Electroporation of lymph nodes in prostate cancer

Targeted and gentle removal of affected lymph nodes without irradiation or surgery

Illustration 1: The lymphatic system.1

Prostate cancer often spreads into the surrounding lymph nodes. This is called lymph node metastases. The standard treatment is the surgical removal of all pelvic lymph nodes, which is a substantial intervention. Targeted radiation therapies can be an alternative, but these therapies severely restrict the options of follow-up treatments, which are unfortunately often necessary in case of scattered cancer. With NanoKnife, there now is the possibility for high-precision and minimally invasive treatment of lymph node metastases without radiation or surgery.

What are lymph nodes and lymph node metastases?

Lymph nodes are up to one centimeter large, bean-shaped organs, which are interlinked and connected to the so-called lymphatic system. They are also part of the immune system. In the lymph system, instead of blood, lymph fluid (called lymph) is transported. In this system the lymph nodes are the stations, where the lymph is filtered.

Lymph node metastases are the scattered cancer cells in lymph nodes (metastasization). They usually cause no symptoms. Usually they are detected either by modern imaging techniques or by the histological analysis of the lymph nodes themselves, when removed prophylactically during a surgery.

Illustration 2: The remodulation of lymphatic vessels, which pre-drives the metastasis in cancer.2

Case 1: The prostate itself has not yet been treated. When and how should (possibly) affected lymph nodes be treated or removed?

The radical surgical removal of the lymph nodes, also called lymphadenectomy, is still a standard method in prostate cancer. Most of these are performed within the prostate surgery (prostatectomy). While you get a realistic diagnostic value by getting more precise information about the affected lymph nodes compared to non-invasive methods (like MRT and PET), there still is a discussion about the true survival benefit of lymph node removal. The additional information gained is offset by massive side effects. The idea behind the radical lymphadenectomy is this: if the primary tumor and the infected lymph nodes are removed from the body, the cancer is also completely removed and the disease is healed.

Unfortunately human biology is not that simple: with every cancerous disease, cancer cells and their secretions and their micro vesicles are spread all over the body. For example, in every prostate carcinoma, cancer cells are found outside the “prostate capsule” (which actually does not exist, but only represents the outer layers of the organ) and in the blood. They can be detected by special tests. Only with this explanation can the high rate of recurrence after radical prostatectomy of more than 50% in some cases (depending on state of the disease) be understood. Especially with the diagnosis of lymph node metastases, removal of the lymph nodes is pretty unlikely to heal the cancer.

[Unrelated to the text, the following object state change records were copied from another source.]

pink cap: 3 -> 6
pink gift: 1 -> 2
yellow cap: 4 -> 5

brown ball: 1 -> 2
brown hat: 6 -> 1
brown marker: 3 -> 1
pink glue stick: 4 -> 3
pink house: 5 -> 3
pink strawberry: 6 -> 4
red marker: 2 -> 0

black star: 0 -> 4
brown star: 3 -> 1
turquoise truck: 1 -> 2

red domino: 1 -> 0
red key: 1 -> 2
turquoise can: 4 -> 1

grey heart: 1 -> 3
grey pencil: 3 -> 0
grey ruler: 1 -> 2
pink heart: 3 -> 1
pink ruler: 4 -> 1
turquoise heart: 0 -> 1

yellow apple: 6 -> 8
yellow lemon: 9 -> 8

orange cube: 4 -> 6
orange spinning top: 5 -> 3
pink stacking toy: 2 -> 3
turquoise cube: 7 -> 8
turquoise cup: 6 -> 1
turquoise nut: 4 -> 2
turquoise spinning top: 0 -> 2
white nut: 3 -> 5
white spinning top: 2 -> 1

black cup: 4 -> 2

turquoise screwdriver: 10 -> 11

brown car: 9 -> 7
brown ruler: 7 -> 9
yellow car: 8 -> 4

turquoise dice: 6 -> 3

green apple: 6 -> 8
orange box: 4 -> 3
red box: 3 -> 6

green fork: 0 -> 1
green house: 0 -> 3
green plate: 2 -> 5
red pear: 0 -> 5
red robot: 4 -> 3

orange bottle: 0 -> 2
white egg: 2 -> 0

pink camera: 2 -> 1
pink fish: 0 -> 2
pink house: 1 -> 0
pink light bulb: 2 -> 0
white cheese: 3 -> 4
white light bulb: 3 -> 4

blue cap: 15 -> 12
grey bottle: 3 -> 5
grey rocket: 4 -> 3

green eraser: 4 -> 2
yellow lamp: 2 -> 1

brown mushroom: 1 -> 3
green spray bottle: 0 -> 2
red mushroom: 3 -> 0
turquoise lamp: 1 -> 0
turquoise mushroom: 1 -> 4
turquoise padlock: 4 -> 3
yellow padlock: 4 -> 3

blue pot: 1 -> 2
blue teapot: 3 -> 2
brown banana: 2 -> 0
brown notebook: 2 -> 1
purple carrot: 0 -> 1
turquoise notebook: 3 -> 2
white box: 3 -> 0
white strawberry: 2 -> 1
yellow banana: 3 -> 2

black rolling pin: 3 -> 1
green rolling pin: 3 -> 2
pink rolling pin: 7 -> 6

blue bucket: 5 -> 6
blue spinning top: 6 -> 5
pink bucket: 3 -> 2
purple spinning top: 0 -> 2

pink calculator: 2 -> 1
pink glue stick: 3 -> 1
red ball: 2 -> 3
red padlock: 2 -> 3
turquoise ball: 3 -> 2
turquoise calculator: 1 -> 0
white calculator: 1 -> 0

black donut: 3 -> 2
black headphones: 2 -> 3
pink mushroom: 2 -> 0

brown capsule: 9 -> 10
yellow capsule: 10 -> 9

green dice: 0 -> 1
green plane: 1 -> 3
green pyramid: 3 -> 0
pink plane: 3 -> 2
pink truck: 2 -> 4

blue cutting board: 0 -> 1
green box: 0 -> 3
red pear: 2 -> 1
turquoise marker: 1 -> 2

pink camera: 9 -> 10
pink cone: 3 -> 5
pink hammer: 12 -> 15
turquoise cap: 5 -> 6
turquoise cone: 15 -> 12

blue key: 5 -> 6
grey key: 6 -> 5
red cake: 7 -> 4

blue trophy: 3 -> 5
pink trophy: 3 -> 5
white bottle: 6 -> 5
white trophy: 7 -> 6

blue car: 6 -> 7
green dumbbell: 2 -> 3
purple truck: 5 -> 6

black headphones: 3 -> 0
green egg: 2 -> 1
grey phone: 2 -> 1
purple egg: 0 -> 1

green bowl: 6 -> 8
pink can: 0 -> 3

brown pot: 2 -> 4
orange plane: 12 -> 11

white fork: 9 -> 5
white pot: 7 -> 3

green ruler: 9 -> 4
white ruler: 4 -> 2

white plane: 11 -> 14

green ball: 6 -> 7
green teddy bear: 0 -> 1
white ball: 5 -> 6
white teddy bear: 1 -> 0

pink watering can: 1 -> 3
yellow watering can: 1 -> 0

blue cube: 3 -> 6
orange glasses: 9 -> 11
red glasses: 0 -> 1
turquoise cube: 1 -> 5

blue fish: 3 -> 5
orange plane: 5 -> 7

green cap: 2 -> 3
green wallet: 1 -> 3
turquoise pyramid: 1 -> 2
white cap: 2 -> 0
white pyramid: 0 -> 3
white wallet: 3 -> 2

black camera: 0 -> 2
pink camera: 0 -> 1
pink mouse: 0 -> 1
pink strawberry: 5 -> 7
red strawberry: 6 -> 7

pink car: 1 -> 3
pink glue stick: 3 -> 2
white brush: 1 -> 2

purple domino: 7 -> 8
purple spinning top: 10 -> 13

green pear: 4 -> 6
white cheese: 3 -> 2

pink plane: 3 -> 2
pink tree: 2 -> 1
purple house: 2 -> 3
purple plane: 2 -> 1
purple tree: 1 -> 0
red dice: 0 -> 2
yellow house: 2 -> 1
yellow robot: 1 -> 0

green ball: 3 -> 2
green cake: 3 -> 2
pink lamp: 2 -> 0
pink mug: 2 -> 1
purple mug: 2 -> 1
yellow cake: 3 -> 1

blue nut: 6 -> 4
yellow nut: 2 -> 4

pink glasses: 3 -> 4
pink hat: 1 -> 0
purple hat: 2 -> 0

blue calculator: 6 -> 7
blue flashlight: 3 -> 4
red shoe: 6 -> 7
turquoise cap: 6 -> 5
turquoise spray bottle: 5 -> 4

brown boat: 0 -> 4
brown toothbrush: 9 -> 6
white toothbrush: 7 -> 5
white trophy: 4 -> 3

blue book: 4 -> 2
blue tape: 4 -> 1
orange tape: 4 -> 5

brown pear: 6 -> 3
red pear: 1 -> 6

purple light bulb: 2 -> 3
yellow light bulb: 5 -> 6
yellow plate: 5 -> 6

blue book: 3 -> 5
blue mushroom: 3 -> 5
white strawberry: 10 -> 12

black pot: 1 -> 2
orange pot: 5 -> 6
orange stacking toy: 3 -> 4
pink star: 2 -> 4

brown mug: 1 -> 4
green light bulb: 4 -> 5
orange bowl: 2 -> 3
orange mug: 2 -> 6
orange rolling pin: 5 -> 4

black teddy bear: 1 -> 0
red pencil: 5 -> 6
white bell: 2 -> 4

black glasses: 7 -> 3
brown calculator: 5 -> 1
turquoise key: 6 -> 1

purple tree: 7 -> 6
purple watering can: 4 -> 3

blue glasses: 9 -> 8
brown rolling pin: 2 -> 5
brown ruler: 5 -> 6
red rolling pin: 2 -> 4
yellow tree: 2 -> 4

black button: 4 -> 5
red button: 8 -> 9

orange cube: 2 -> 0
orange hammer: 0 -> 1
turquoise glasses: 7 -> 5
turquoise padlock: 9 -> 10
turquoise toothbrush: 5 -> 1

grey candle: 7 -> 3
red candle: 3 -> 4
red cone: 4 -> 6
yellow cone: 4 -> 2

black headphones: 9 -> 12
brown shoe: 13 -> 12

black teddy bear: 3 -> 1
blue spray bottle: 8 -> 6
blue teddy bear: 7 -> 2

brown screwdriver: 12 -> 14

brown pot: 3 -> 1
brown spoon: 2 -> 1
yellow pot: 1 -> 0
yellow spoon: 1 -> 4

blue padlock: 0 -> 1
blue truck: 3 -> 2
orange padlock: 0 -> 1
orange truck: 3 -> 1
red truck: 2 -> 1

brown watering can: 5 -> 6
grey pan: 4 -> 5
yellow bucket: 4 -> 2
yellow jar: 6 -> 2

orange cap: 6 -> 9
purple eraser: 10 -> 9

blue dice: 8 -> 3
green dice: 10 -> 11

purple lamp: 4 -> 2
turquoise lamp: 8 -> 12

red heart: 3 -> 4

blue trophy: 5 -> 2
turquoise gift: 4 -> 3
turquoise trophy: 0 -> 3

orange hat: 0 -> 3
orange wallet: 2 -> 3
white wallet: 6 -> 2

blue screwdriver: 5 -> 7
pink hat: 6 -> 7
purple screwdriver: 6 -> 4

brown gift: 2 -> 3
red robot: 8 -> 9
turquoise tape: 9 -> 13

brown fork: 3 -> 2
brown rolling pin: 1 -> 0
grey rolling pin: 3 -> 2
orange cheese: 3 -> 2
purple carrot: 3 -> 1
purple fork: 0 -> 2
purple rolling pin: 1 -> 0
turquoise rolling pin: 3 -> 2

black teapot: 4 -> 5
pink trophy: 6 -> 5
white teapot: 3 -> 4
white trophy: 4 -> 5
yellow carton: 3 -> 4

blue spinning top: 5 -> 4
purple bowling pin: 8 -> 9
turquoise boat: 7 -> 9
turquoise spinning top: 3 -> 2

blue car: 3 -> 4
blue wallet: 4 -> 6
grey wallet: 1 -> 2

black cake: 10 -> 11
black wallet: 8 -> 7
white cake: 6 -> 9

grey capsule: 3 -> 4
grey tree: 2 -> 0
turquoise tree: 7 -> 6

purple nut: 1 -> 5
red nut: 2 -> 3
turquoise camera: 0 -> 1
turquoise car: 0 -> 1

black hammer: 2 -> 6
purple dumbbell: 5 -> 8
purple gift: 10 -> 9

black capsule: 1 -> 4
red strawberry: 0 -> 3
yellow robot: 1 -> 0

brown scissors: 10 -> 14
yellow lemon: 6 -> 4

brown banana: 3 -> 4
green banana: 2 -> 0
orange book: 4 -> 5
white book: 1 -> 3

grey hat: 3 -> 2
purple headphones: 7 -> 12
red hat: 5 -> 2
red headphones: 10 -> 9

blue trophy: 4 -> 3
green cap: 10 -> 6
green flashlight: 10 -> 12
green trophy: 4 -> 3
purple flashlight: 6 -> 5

Recent studies suggest, that the “seed and soil” model is closer to the process of metastasis. If this assumption is confirmed, the current guidelines based on the cascade model have to be renewed.3

The ectomy of lymph nodes, in particular the preventive removal of pelvic lymph nodes (enhanced lymph node dissection, eLND) still is controversial. Despite all side effects, is it still better to remove them, than to treat them targeted if necessary? Here are some facts:

  1. The presence of lymph node metastases in prostate cancer has an effect on life expectancy (in cancerous diseases typically calculated as percentage survival probability after 5, 10 and 15 years, for example: 15-year survival rate). The existence of infected lymph nodes is a so called predictive factor for the 15-year survival rate.
  2. The number and the volume of all infected lymph nodes are linked to the 15-year survival rate. The more infected, the worse the prognosis.
  3. Removal of lymph node metastases seem to have a positive effect on the 15-year survival rate. Only conclusive randomized trials can clearly prove this assumption. Unfortunately these do not exist.
  4. Prophylactic removal of lymph nodes (eLND) against targeted systematic removal of lymph nodes only at a time when they are conspicuous in images (MRI or PET) and exceed a certain size is not sufficiently evaluated to find a conclusion.
  5. Modern imaging techniques (PSMA/Cholin-PET mpMRT) are very good for finding metastatic lymph nodes of a certain size (typically over 1cm). Microscopic metastases cannot be found, or there is limited capacity for finding them. Whether it makes any difference for the 15 year survival rate, what size the lymph nodes that are removed or treated is not sufficiently investigated, as explained under Point 4.
  6. The prophylactic removal does not replace regular follow-up checks with images and PSA value. Firstly, not all pelvic lymph nodes can be removed because they are very difficult to find during an operation. Second, the possibility of a further incidence of metastases in the rest of the lymph system or body is absolutely not eliminated by the removal of some lymph nodes. 

Case 2: The prostate cancer has already been treated or operated on but the PSA value increases again. The MRI or PET shows affected lymph nodes.

Despite the discussion about whether prophylactic removal (eLND), despite all side effects, is better than targeted removal after imaging techniques, this question no longer arises in many cases. The prostate has been removed totally or has been treated without the removal of the lymph nodes.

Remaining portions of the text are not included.